Another limitation of our studies is that we did not rule out the other possibilities to maintain the telomere length besides the telomerase activity. It has been reported that a recombination-based DNA replication mechanism may maintain telomere length [21]. In addition, sub-telomeric hypomethylation facilitates telomere elongation in mammalian cells suggesting an epigenetic modification of chromatin [22]. We visualized the telomerase in nuclei of DPSCs using antibody-based immunofluorescence detection. We are fully aware of the limitation of this detection.

We eliminated the chronological age-related heterogeneity among donors. All donors belonged to the age group of 13–18 years. We also excluded the possible cultivation effects on the relative telomere length by cultivating all DPSC lineages under the same cultivation conditions.

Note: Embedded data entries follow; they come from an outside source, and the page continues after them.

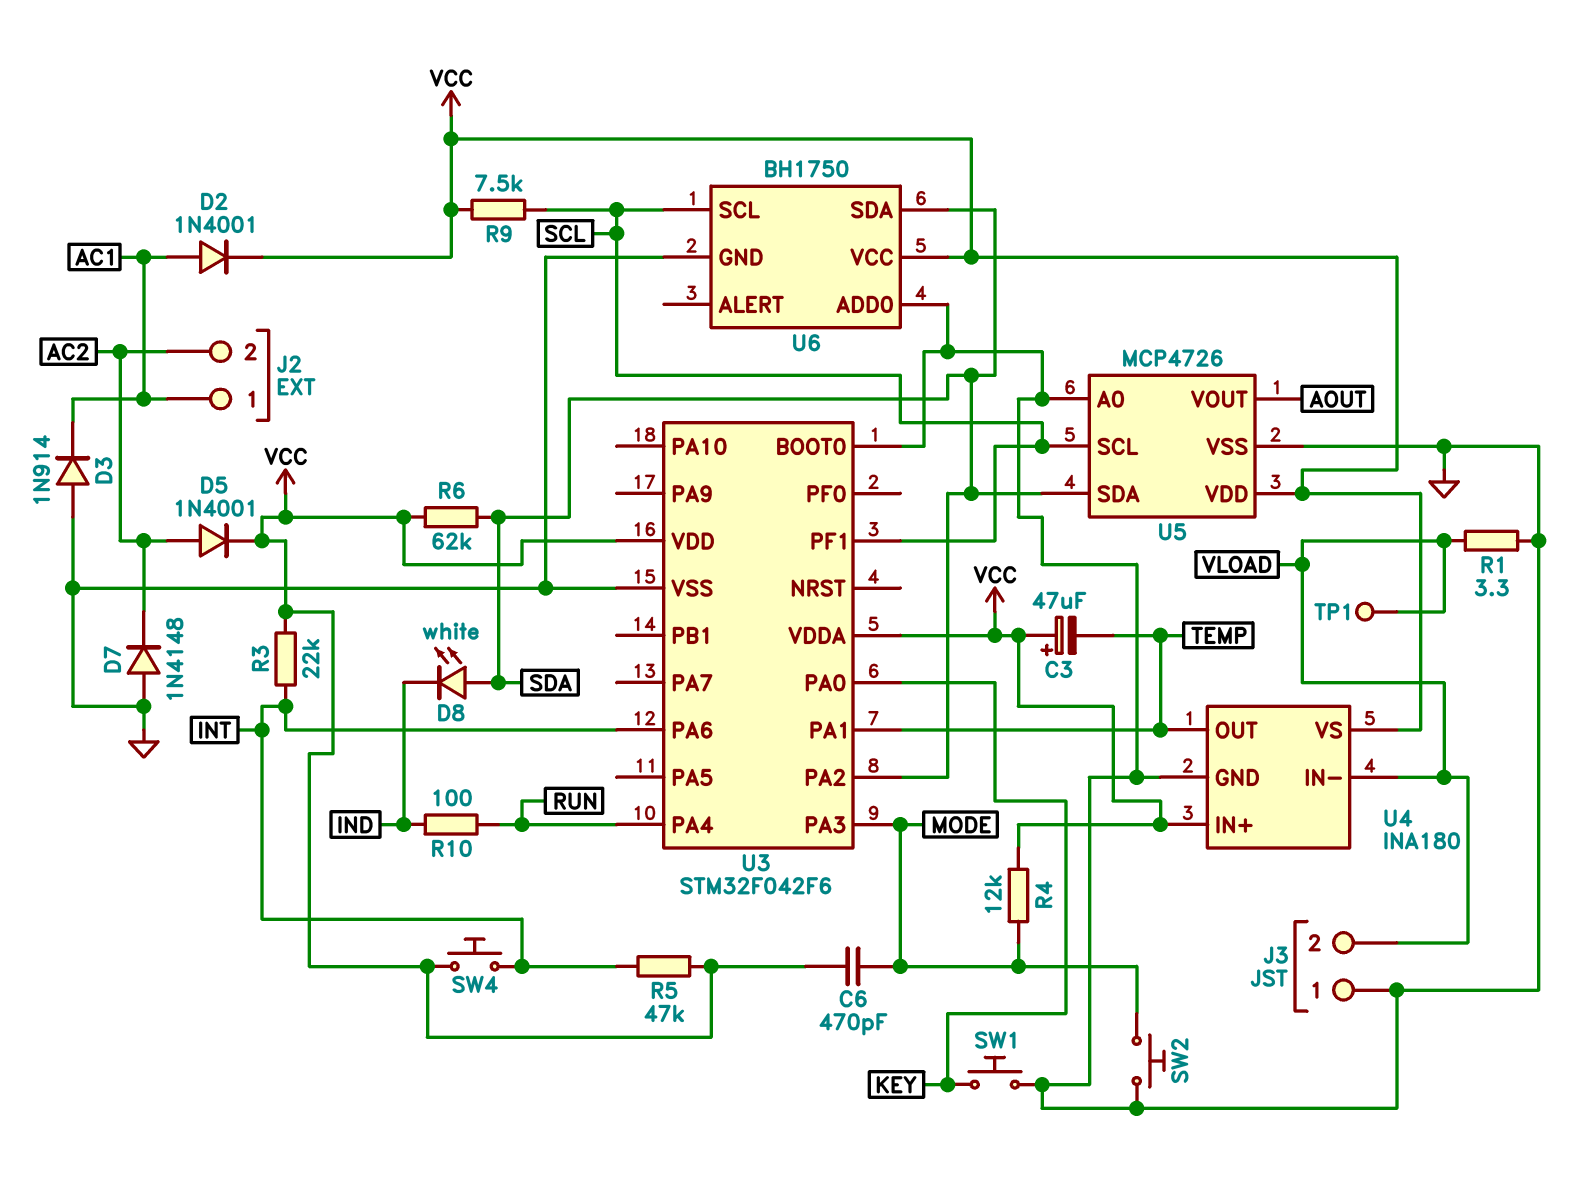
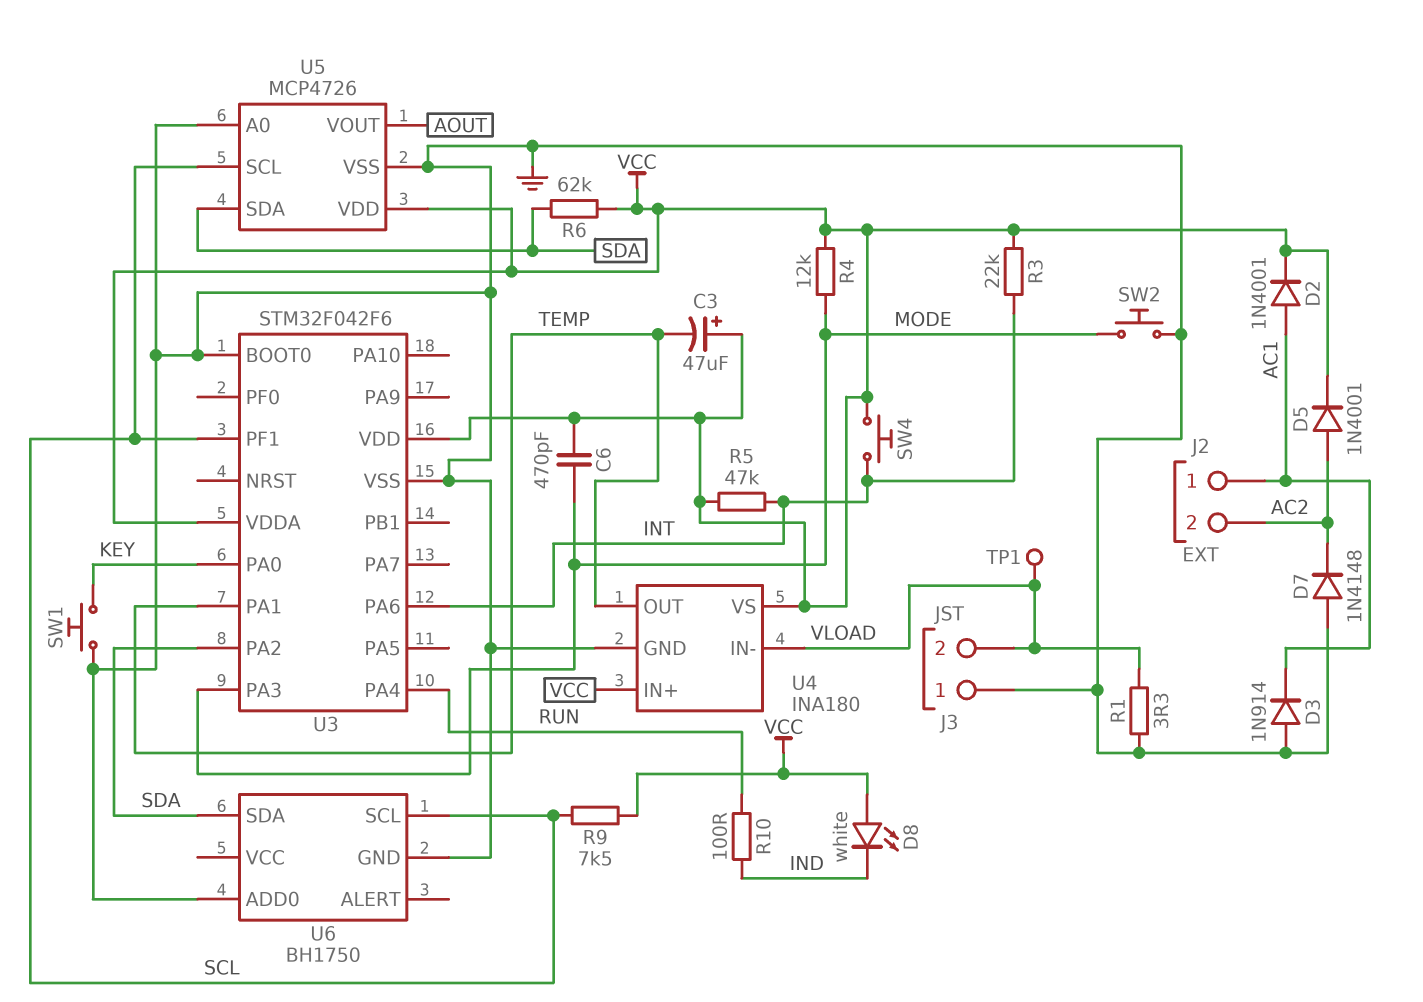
D8: LED white (A SDA, K IND) -> LED white (A VCC, K IND)
U6 pin VCC: VCC -> none

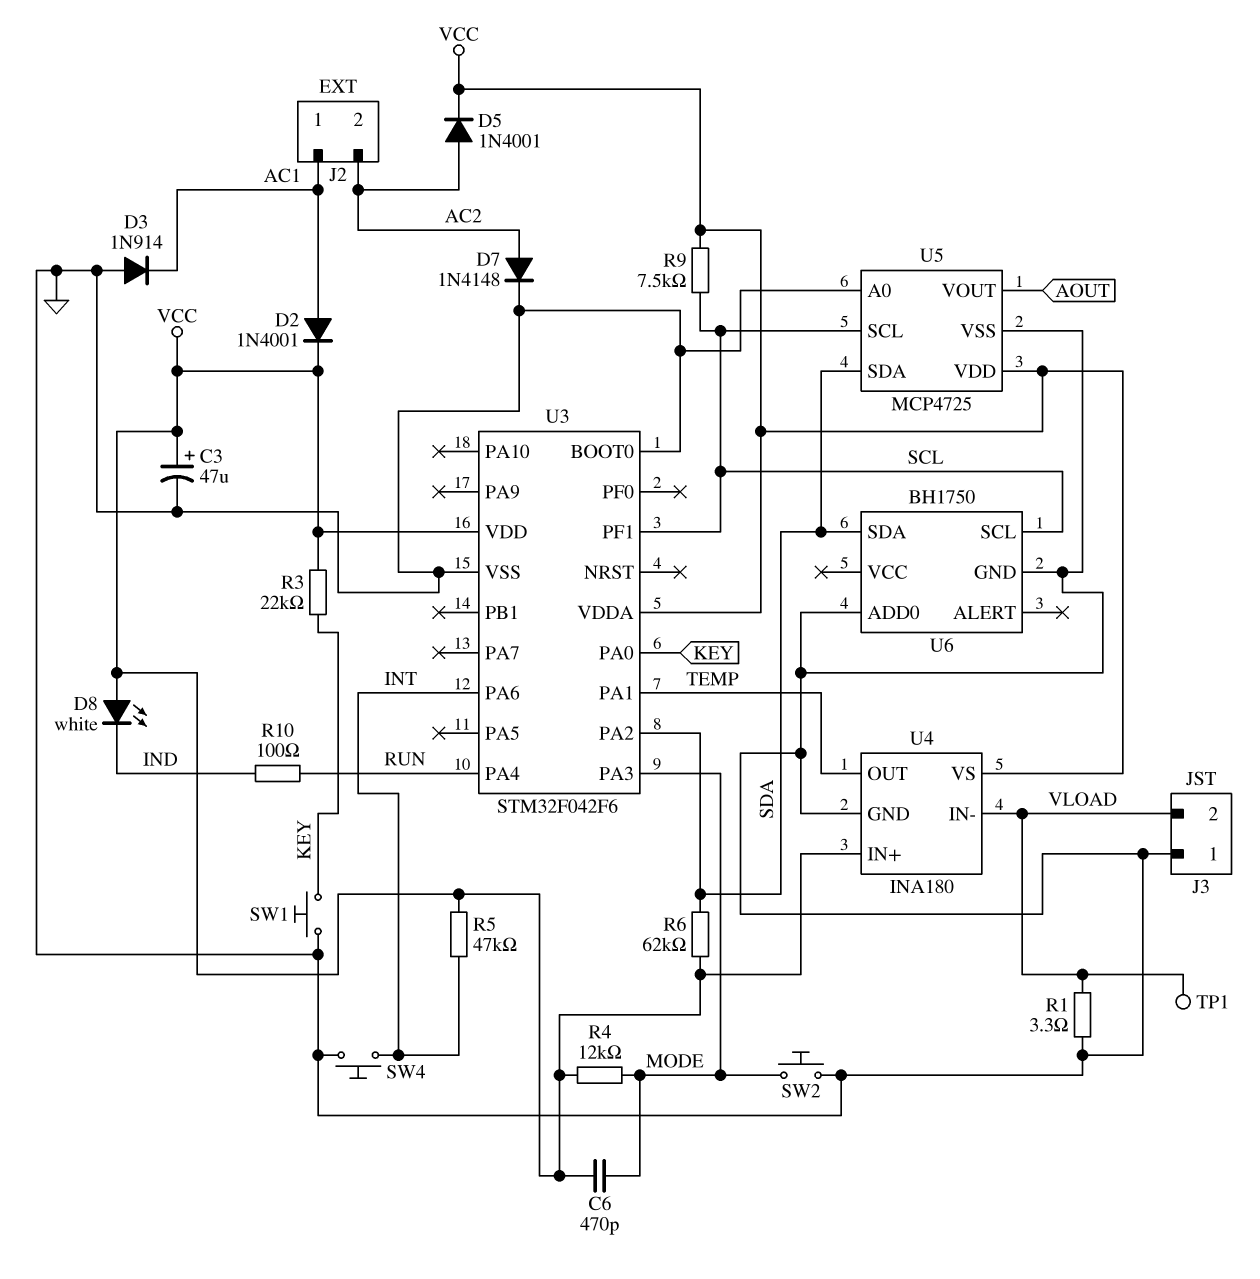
C3: 47uF (plus VCC, minus TEMP) -> 47uF (plus VCC, minus GND)
D7: diode 1N4148 (A GND, K AC2) -> diode 1N4148 (A AC2, K GND)
R3: 22k (INT, VCC) -> 22k (KEY, VCC)
SW4: button (INT, VCC) -> button (GND, INT)
U5: MCP4726 -> MCP4725

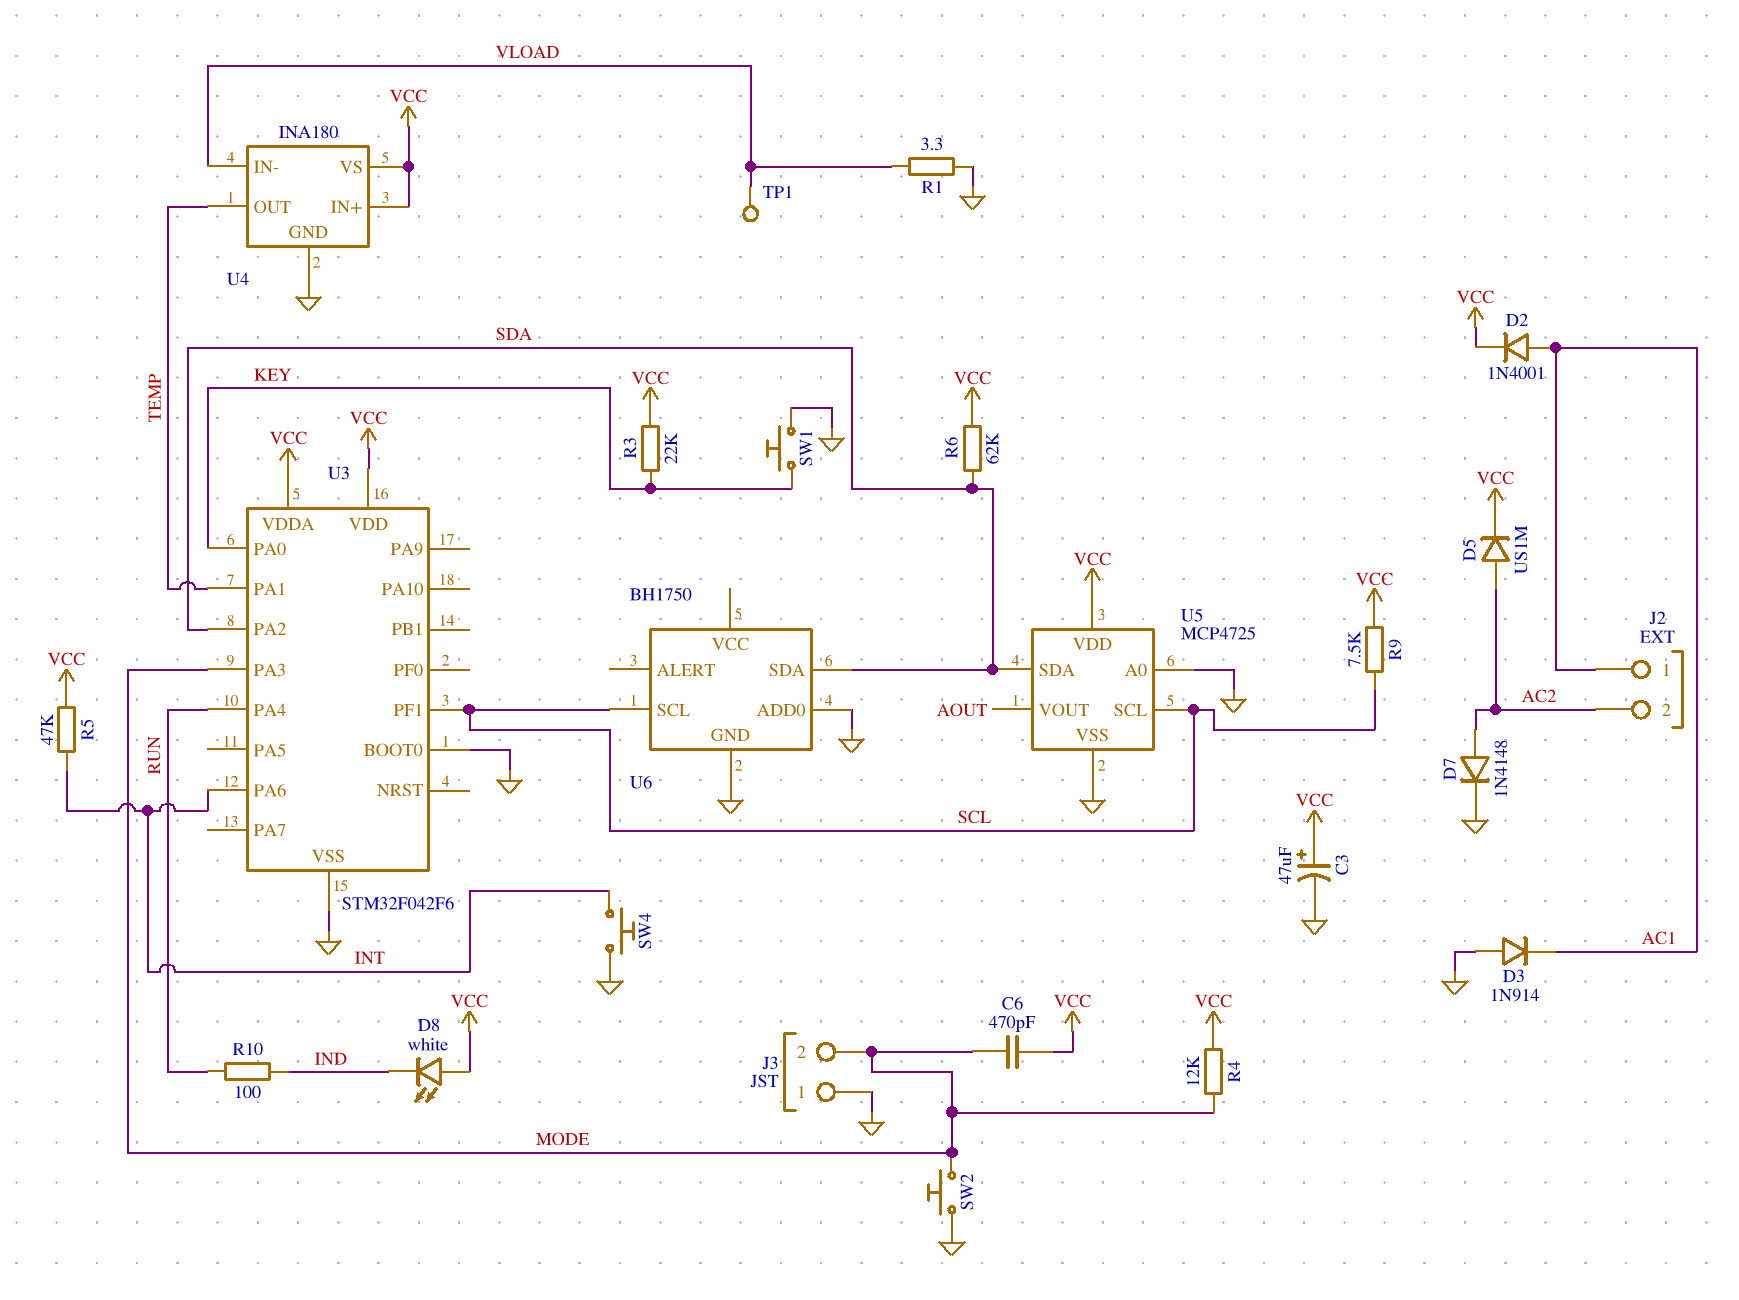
D5: diode 1N4001 (A AC2, K VCC) -> diode US1M (A AC2, K VCC)
J3 pin 2: VLOAD -> MODE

The telomerase activity levels differ among stem cells according to their origin. Embryonic stem cells highly express telomerase, making their replicative capability stable even during long-term cultivation in vitro conditions. In adult stem cells, the effect of telomerase is not entirely sufficient [23]. Hence, the telomere length and telomerase activity are some of the markers that should be considered during stem cell characterization, especially to characterize their replicative and proliferative capabilities.

5. Conclusions

We concluded that excessive proliferation demands on DPSCs during in vitro cultivation result in telomere attrition. However, we also observed the heterogeneity in compensatory mechanism activities of DPSCs, because three lineages did not experience the telomere shortening even in such extreme cultivation conditions. In these cell lines, we hypothesize that the telomerase activity or quantity was higher initially. Furthermore, we observed that the compensatory mechanism of telomerase activity might be time-dependent. By performing the additional subsequent study, we supported this hypothesis. It is necessary to amplify the number of isolated stem cells for potential usage in regenerative or reparative therapies. This necessary amplification after isolation and several passages leads to telomere attrition. In this study, we opened the theory that if we keep the stem cells in vitro cultivation with no passaging, the telomerase will have enough time to compensate for the telomere loss. Therefore, during the necessary in vitro amplification of DPSCs, it might be beneficial to keep the DPSC cultivating longer with no passaging to preserve the telomere length. However, in our future research, we would like to analyze this observation in more detail.